Avec une réputation qui gagne en renommée, elle attise la curiosité par son esprit frondeur et son histoire. Pourtant, c’est suite à une nouvelle trahison, qu’elle décide de s’envoler vers Paris en octobre 2018 afin de réaliser son rêve. Telle une boule à neige qu’on cesse de secouer, les paillettes retombent à nouveau lors de son arrivée dans la capitale de la mode. Sans papiers, ni famille, maitrisant mal la langue du pays, Negzzia est seulement armée de sa détermination. Les quelques billets économisés brûlent assez vite. Le top se retrouve alors à devoir dormir dans la rue, finit SDF, lutte pour échapper aux individus malintentionnés qui la kidnappent et tentent de la prostituer : la face obscure de la ville lumière.

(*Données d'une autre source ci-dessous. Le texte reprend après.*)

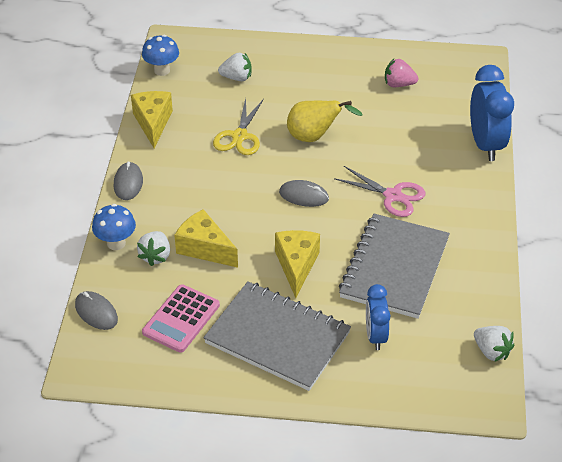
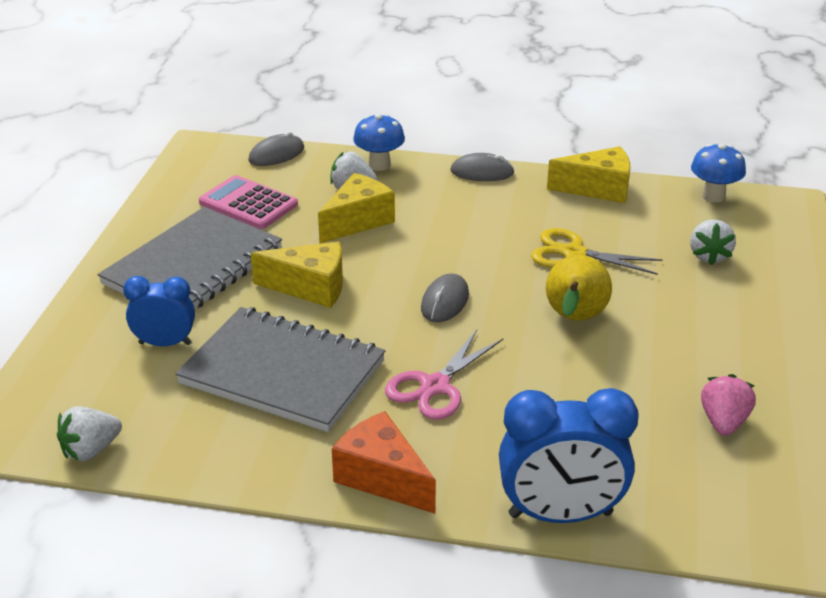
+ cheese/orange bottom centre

« Dis adieu à ton corps » est son autobiographie, où elle relate son parcours, les mésaventures dressées sur son chemin, ses shootings sauvages à Téhéran et avec quel courage elle les a affrontées, le menton levé. Lorsqu’elle pose durant le shooting photo, Negzzia affiche un regard fier, à la fois brûlant et doux : celui d’une battante. Si elle sourit aujourd’hui, c’est parce qu’elle à obtenu ses papiers français pour travailler en France. En effet, ce mardi restera gravée dans sa mémoire. Celui où elle est reçue par Marlène Schiappa, ministre déléguée à la citoyenneté et militante féministe qui lui délivre son titre de séjour, obtenue non sans difficultés, avec l’aide du ministre de l’Intérieur et du Président Emmanuel Macron. Résilience est l’adjectif qui qualifie cette jeune femme, au passif cavaleur, qui ne cesse de lutter pour affirmer ses droits. Si actuellement elle vit dans un « petit chez-soi » en attendant un logement correct, Negzzia affirme qu’elle ne souhaite pas demander d’aide mais désire travailler ». Sans agent, ni agence, elle fait ses armes et gravit les échelons la menant à son but, préservant ses valeurs.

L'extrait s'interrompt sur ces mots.